When they reached the third antechamber, the cold bit into Treadles’s face. He wound his muffler tighter about his neck.

The space, which functioned as a cold larder, was both wider and higher than the two previous ones. To the left hung game birds, sides of beef, and other butchered carcasses that he, not having spent much time in the country, couldn’t readily identify. To the right, neat shelves held fruits, vegetables, and cheeses. Overhead, cured hams and sausages swayed gently from Fowler’s exploratory touches.

In the middle of the antechamber lay an overturned wheelbarrow, the handle of which had fallen in such a way as to tip over a bucket of milk. Or so Scotland Yard had been informed—Sergeant Ellerby had allowed for the spill to be cleaned up.

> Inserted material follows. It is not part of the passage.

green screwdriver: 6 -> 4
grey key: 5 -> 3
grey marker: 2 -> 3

The entire structure was windowless. At the opening of each door they had to light tapers. Inside the domed space that held the actual ice well, several lanterns had been brought in to add to the luminosity of the wall sconce.

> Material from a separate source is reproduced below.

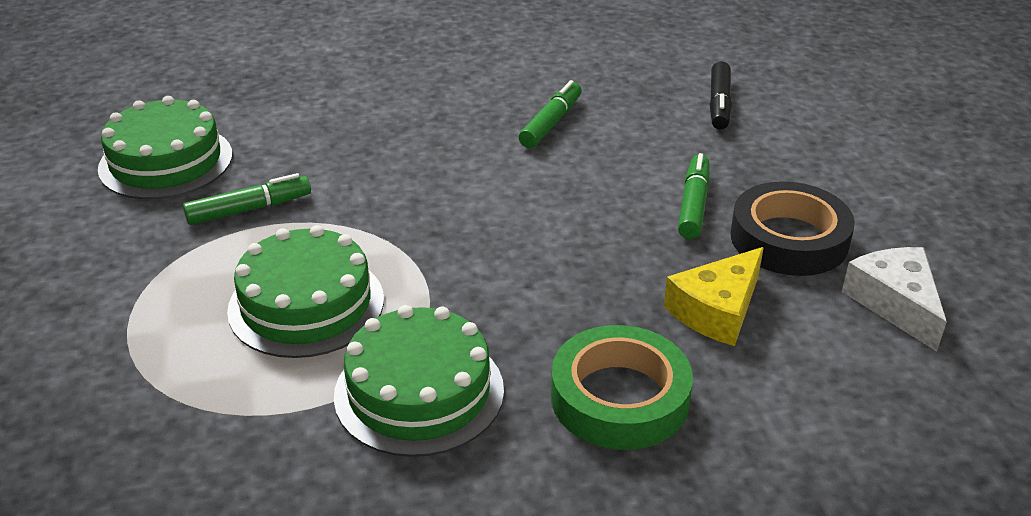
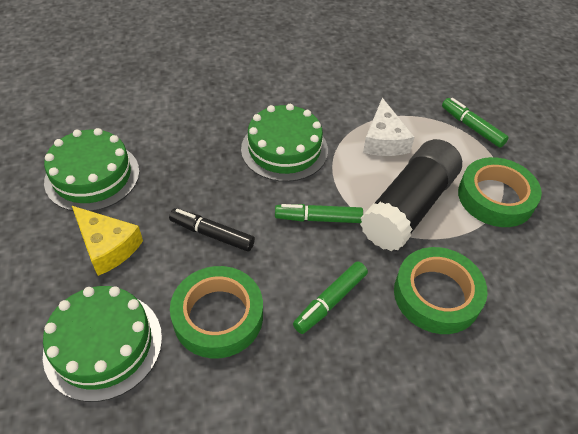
black glue stick: 0 -> 1
black tape: 1 -> 0
green tape: 1 -> 3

Treadles lit all the light sources and then hastened to put his gloves back on. The cold of the ice chamber grew denser and sharper with every passing minute.

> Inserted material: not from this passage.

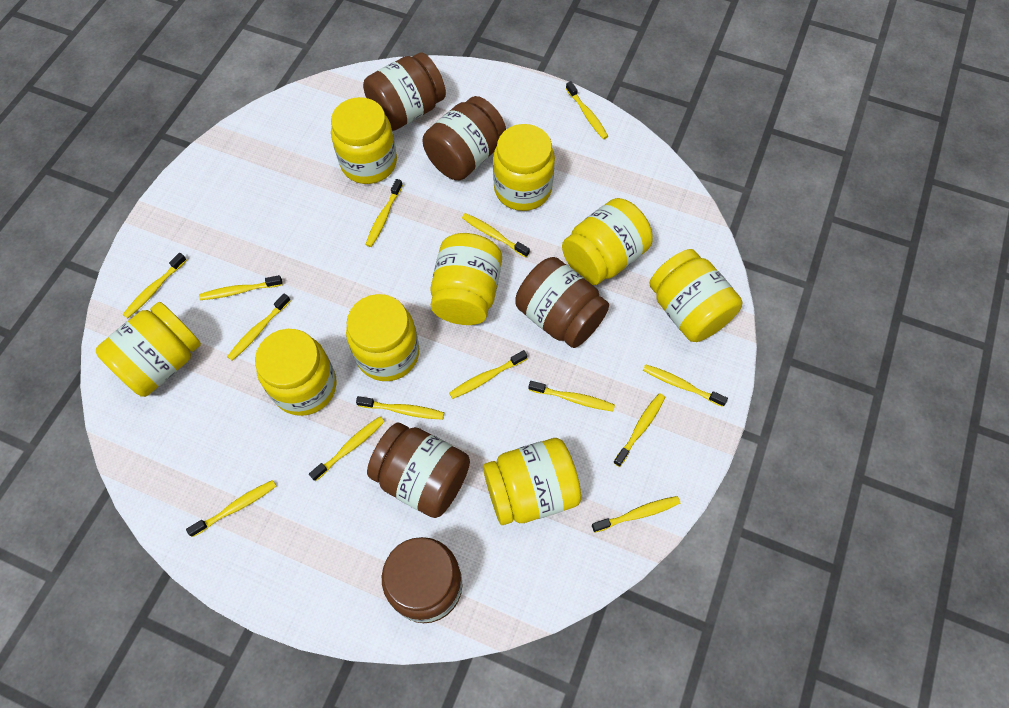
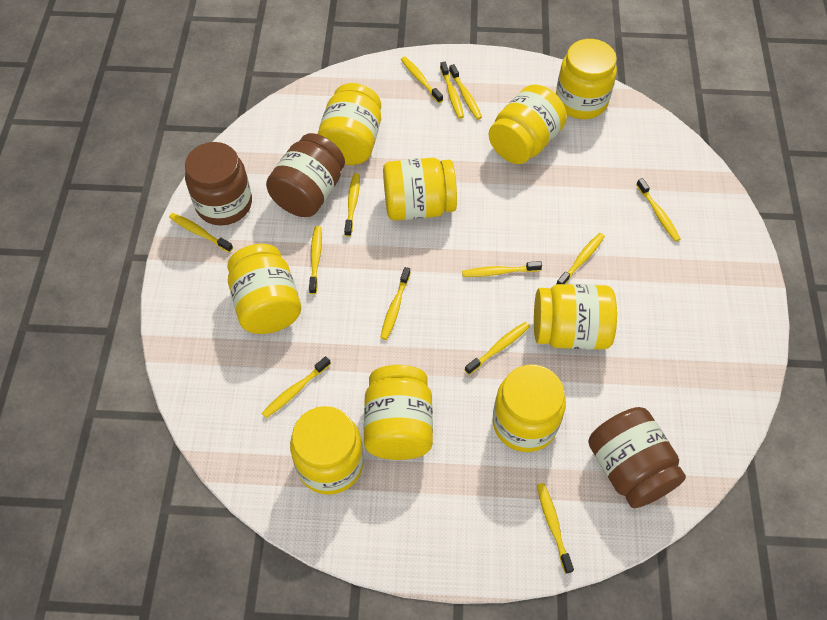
brown jar: 5 -> 3
yellow toothbrush: 14 -> 13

The initial report gave that Lady Ingram was lying atop a layer of wood shavings. Treadles had expected to find her halfway down the ten-foot-deep ice well; instead she was only eighteen inches or so below floor level, a great deal closer than he had anticipated.

“This is ice from last winter? Did it not melt at all?” he marveled.

“The construction here appears superb. And the bigger the volume, the longer the ice stays frozen,” said Fowler. “Icehouses are usually built to hold enough ice for two years, in case any single winter is too feeble for proper replenishment.”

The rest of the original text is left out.